"Study finds that almost all nuclear reactors in Europe need repairs" by James Kanter |
New York Times, October 04, 2012
BRUSSELS — Practically all of the more than 130 active nuclear
reactors in the European Union need safety improvements, repairs, or
upgrades, at a cost up to $32 billion, according to a draft copy of a
European Commission report scheduled to be released Thursday.
The scale of the problems detailed in the report, as well as the size
of the expected repair bill, may amplify public concerns about the
safety of nuclear power on the part of Europeans, who are already deeply
divided over the technology and whose governments still zealously guard
control over energy policy at the national level.
The European Commission undertook the safety review of its nuclear
plants after the March 2011 earthquake and tsunami in Japan, which led
to the disaster at the Fukushima Daiichi plant.

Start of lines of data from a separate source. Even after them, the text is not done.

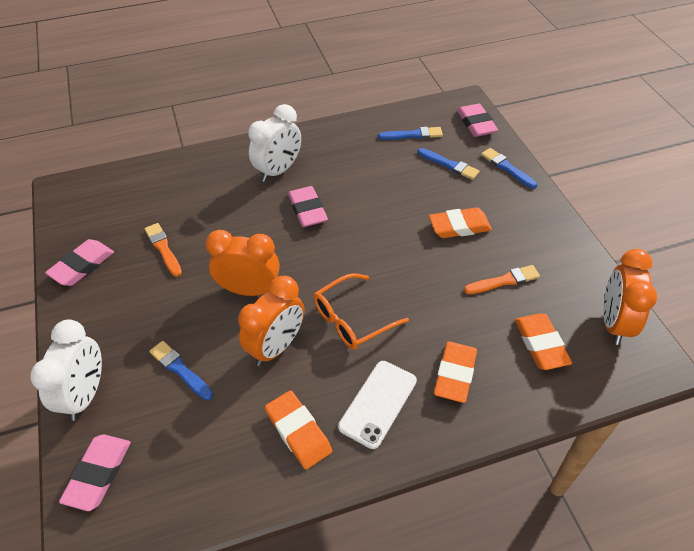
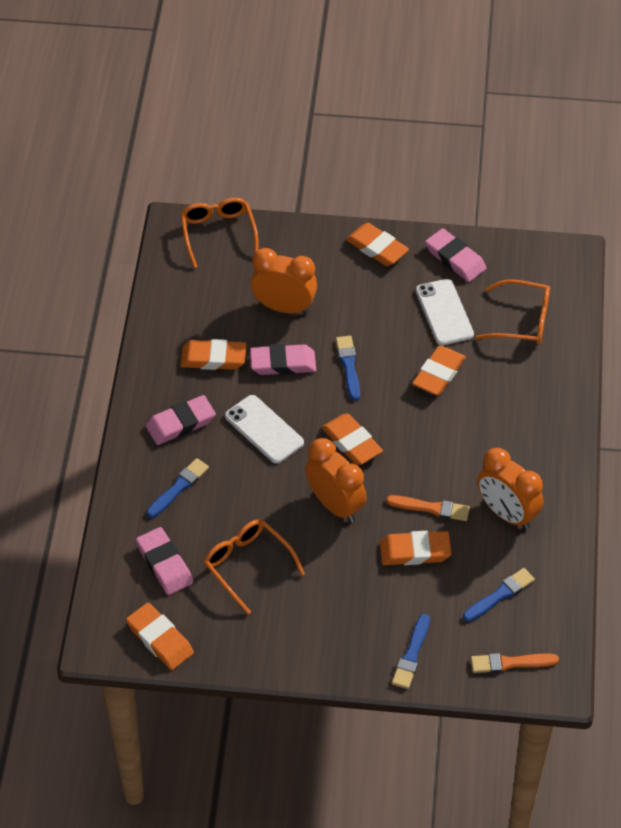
orange eraser: 4 -> 6
orange glasses: 1 -> 3
white clock: 2 -> 0
white phone: 1 -> 2

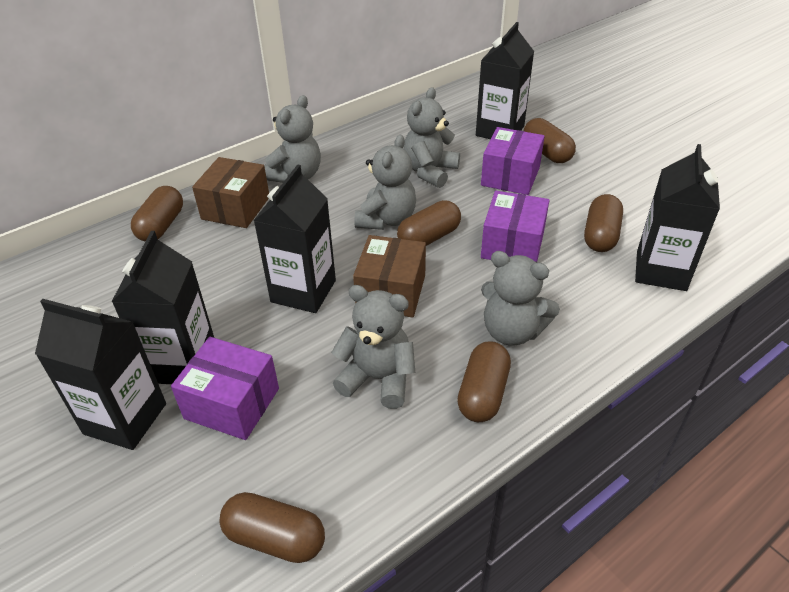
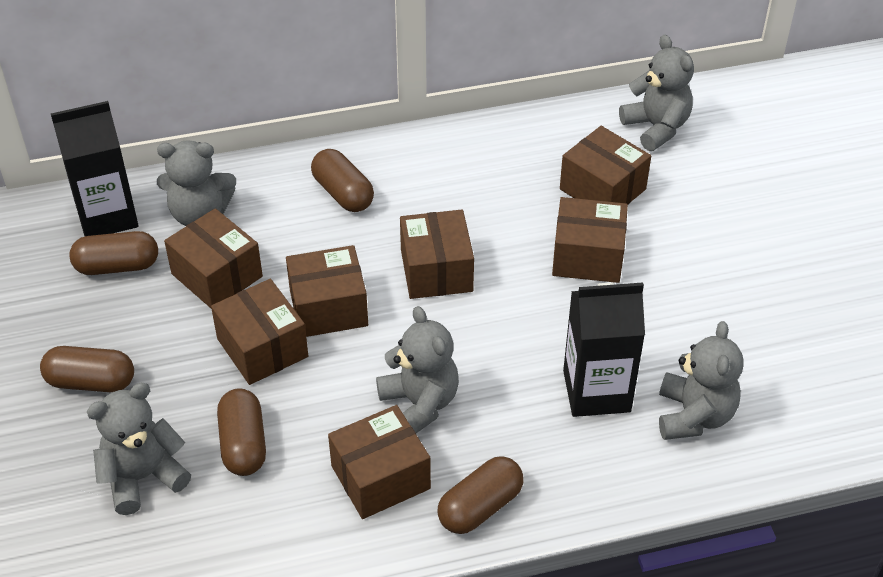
black carton: 5 -> 2
brown box: 2 -> 7
brown capsule: 6 -> 5
purple box: 3 -> 0

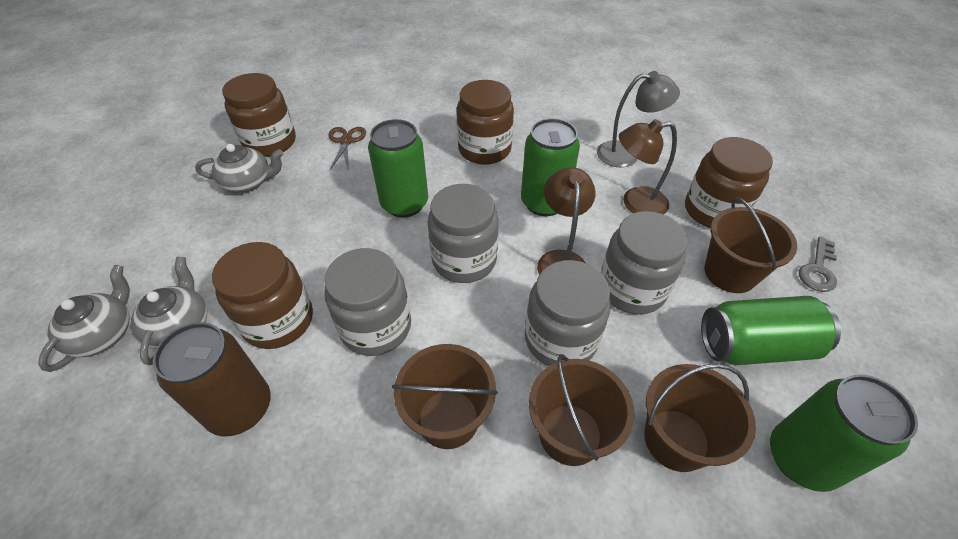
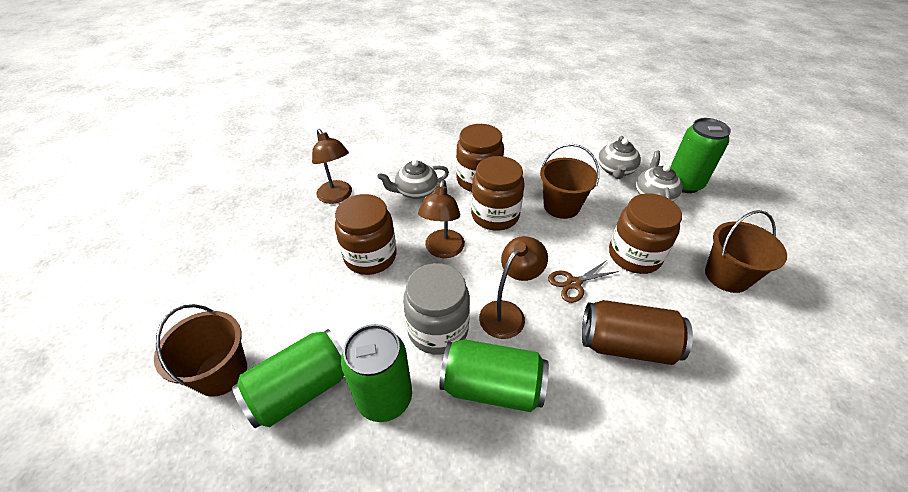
brown bucket: 4 -> 3
brown lamp: 2 -> 3
grey jar: 4 -> 1
grey key: 1 -> 0
grey lamp: 1 -> 0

Part of the assessment was the performance of ‘‘stress tests,’’ which
are meant to assess how a nuclear facility would fare in various kinds
of failures and crises. National specialists conducted the stress tests
in conjunction with the commission’s advisory group on nuclear safety.
The tests identified the need for ‘‘hundreds of technical upgrade
measures,’’ the draft says.
The two biggest previous civilian nuclear accidents — at Three Mile
Island outside Harrisburg, Pa., in 1979, and at Chernobyl, Ukraine, in
1986 — were followed by similar scrutiny, and agreements were reached on
extensive new safety measures. But the draft report notes that ‘‘even
today, decades later, the implementation of those measures is still
pending’’ in some EU countries.
Among the vulnerabilities identified in the report, the commission
found that at four reactors in Finland and Sweden, if the cooling
systems failed or all electric power was lost, the operators would have
less than an hour to restore safety functions before catastrophic damage
was done. The report says that 10 reactors in countries including
Spain, France, and the Czech Republic lack adequate equipment to detect
earthquakes.
Most of the upgrades called for in the report involve making European
nuclear plants better able to withstand earthquakes, flooding, and the
loss of primary cooling — the factors that combined to devastating
effect at the Fukushima Daiichi plant.